The awake technique is the gold standard for tumor resection near “eloquent areas” of the brain. , “Eloquent areas” of the brain if injured lead to motor, sensory, vision, hearing, speech, or language processing deficits. Anatomically, “eloquent areas” of the brain include the primary motor cortex (precentral gyrus), primary sensory cortex (postcentral gyrus), primary visual cortex, primary auditory cortex, left posterior inferior frontal gyrus (Broca’s area), and left posterior superior temporal gyrus (Wernicke’s area). Tumors in or near the primary motor cortex, primary sensory cortex, or speech areas are often resected under awake conditions. Tumor location is the primary driver for choosing an awake craniotomy technique. During the awake portion of the craniotomy, patient participation in neurocognitive testing assists the surgeon in identifying functional areas of the brain, facilitating a more complete resection of the tumor while preserving brain function. A meta-analysis of 90 published reports of glioma resection with and without ISM concluded that glioma resections using ISM are associated with fewer late severe neurologic deficits and more extensive resection, and they involve eloquent locations more frequently.
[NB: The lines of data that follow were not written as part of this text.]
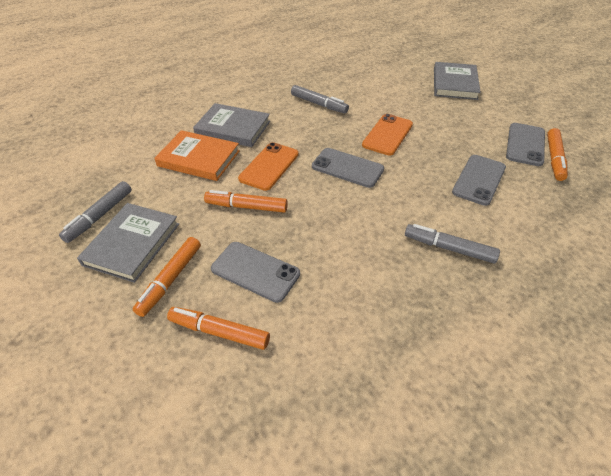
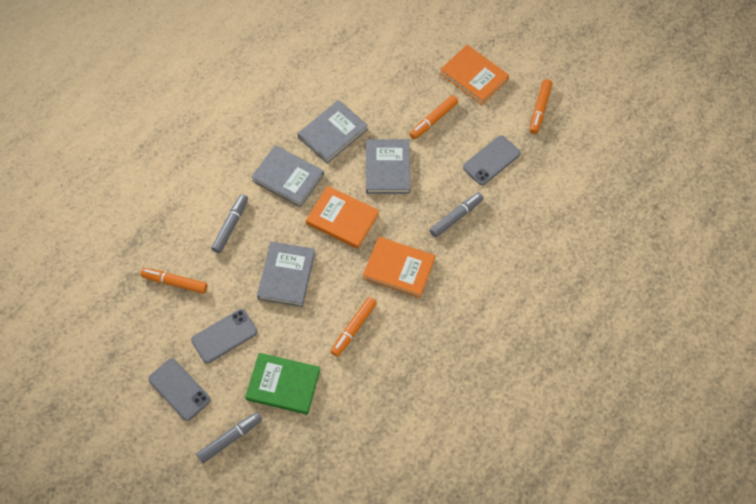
green book: 0 -> 1
grey book: 3 -> 4
grey phone: 4 -> 3
orange book: 1 -> 3
orange phone: 2 -> 0

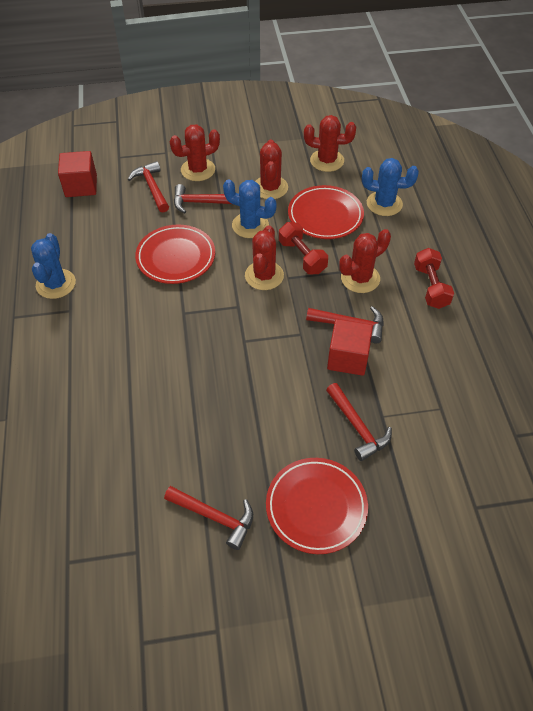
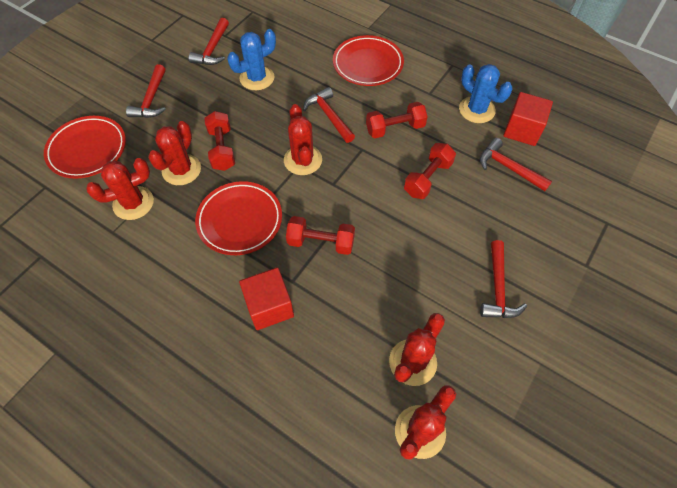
blue cactus: 3 -> 2
red dumbbell: 2 -> 4

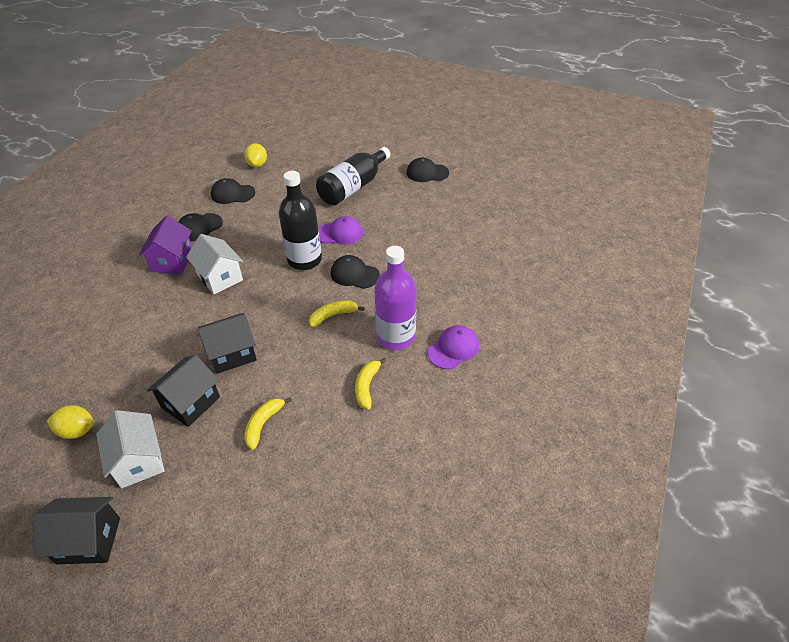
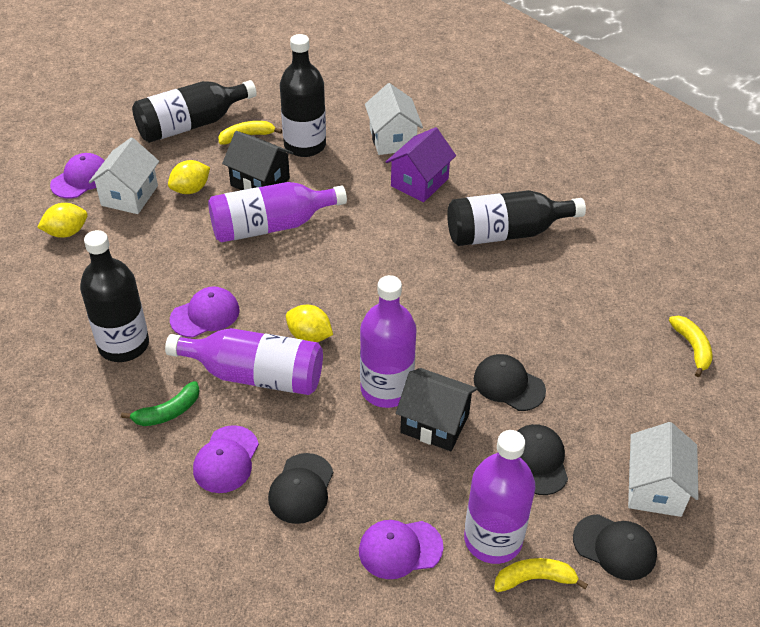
black bottle: 2 -> 4
black house: 3 -> 2
green banana: 0 -> 1
purple bottle: 1 -> 4
purple cap: 2 -> 4
white house: 2 -> 3
yellow lemon: 2 -> 3

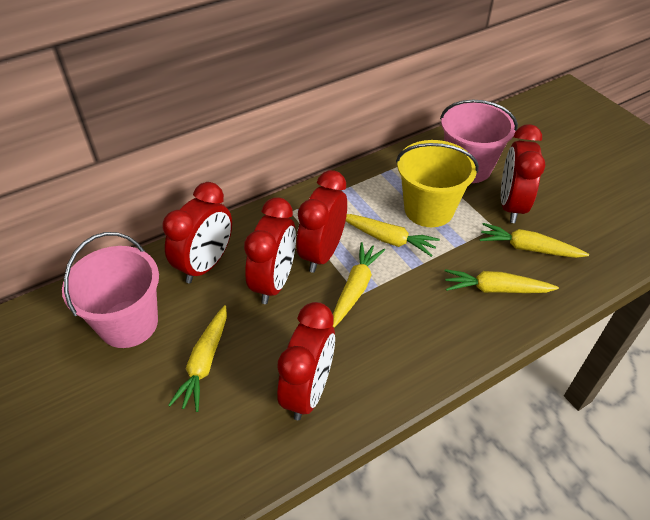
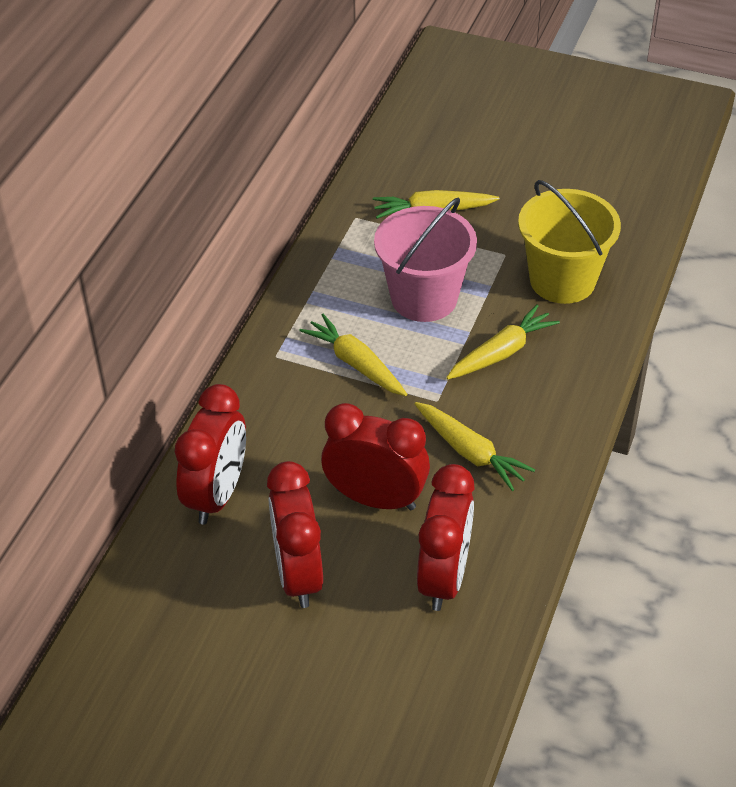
pink bucket: 2 -> 1
red clock: 5 -> 4
yellow carrot: 5 -> 4

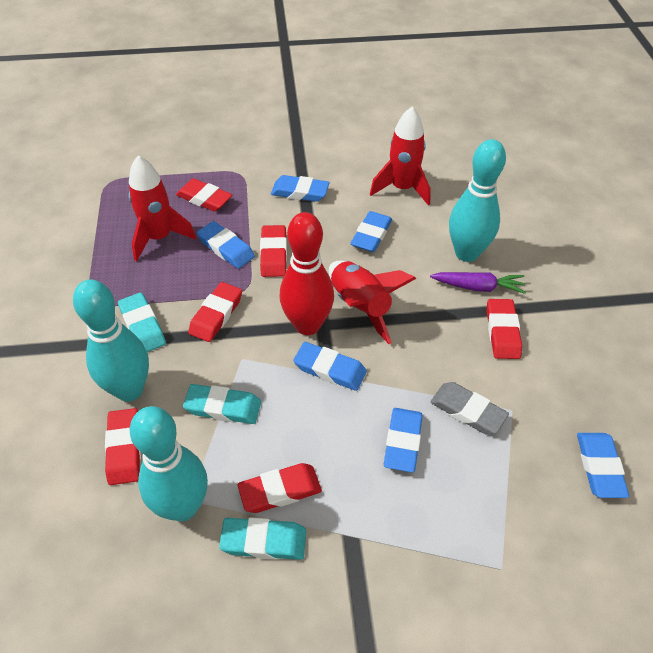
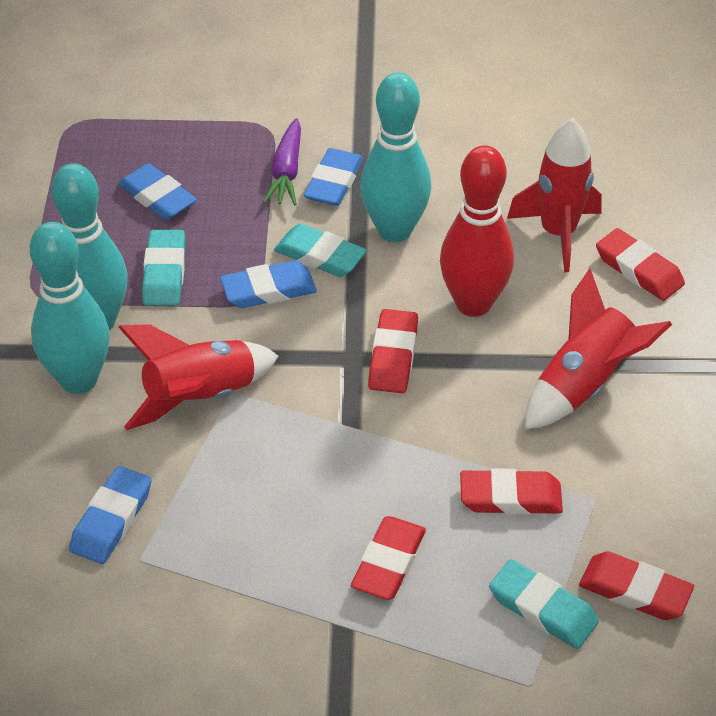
blue eraser: 6 -> 4
grey eraser: 1 -> 0
red eraser: 6 -> 5

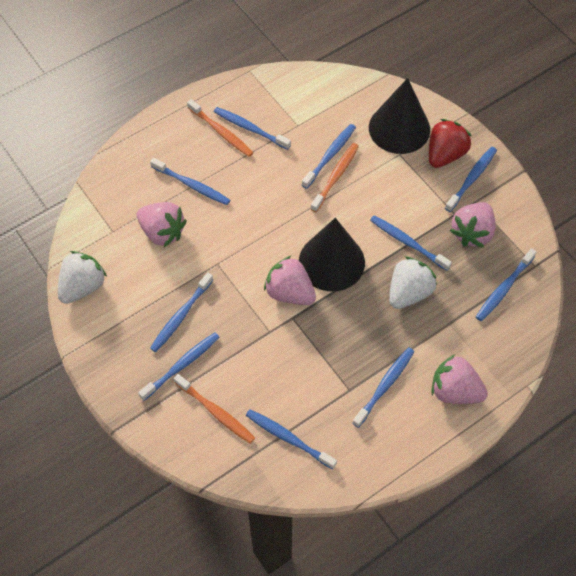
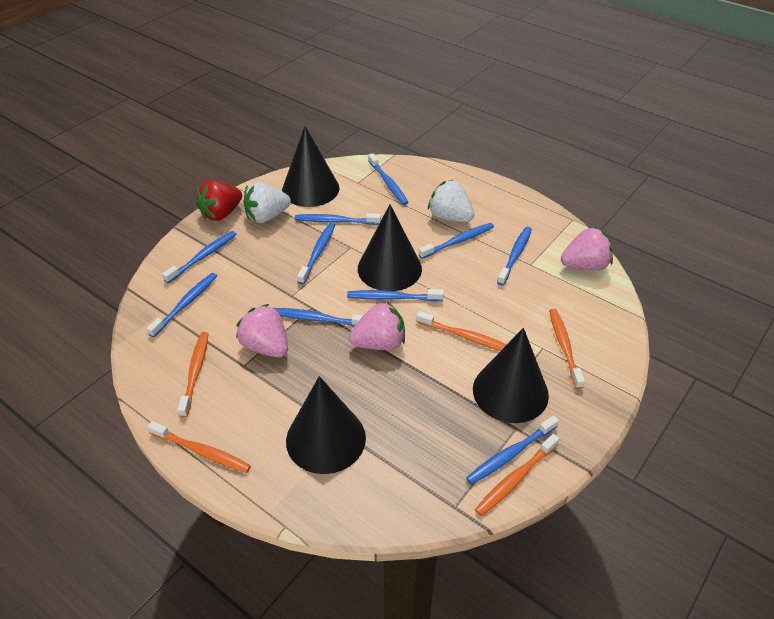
black cone: 2 -> 4
orange toothbrush: 3 -> 5
pink strawberry: 4 -> 3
Preoperative assessment by an anesthesiologist should occur at least 1 day prior to the planned surgery. A thorough preoperative evaluation and discussion between the anesthesiologist assigned to the case and the patient is strongly recommended to build rapport and trust, document preexisting neurologic deficits, prepare the patient for the surgical events, and appropriately set patient expectations. The discussion must include expected intraoperative body positioning, the possibility of unpleasant sensations (e.g., hip or shoulder pain, dry mouth, headache during resection, nausea, unfamiliar noises from surgical equipment), the tunnel-like view the patient will have due to surgical draping, strategies used to keep the patient as comfortable as possible, and the possibility that an awake technique may be abandoned if safety becomes compromised. The anesthesiologist must assess patient motivation, temperament, ability to cooperate and communicate, and preexisting comorbidities when considering the awake technique. Patients who are claustrophobic, severely anxious, or diagnosed with a psychiatric illness may not be able to stay calm and cooperate during the awake portion of the case. Patients with substantial speech impairment or expressive aphasia may not have a consistent baseline during preoperative testing, making intraoperative testing less reliable. A patient with a difficult airway or sleep apnea poses significant challenges for adequate oxygenation and ventilation.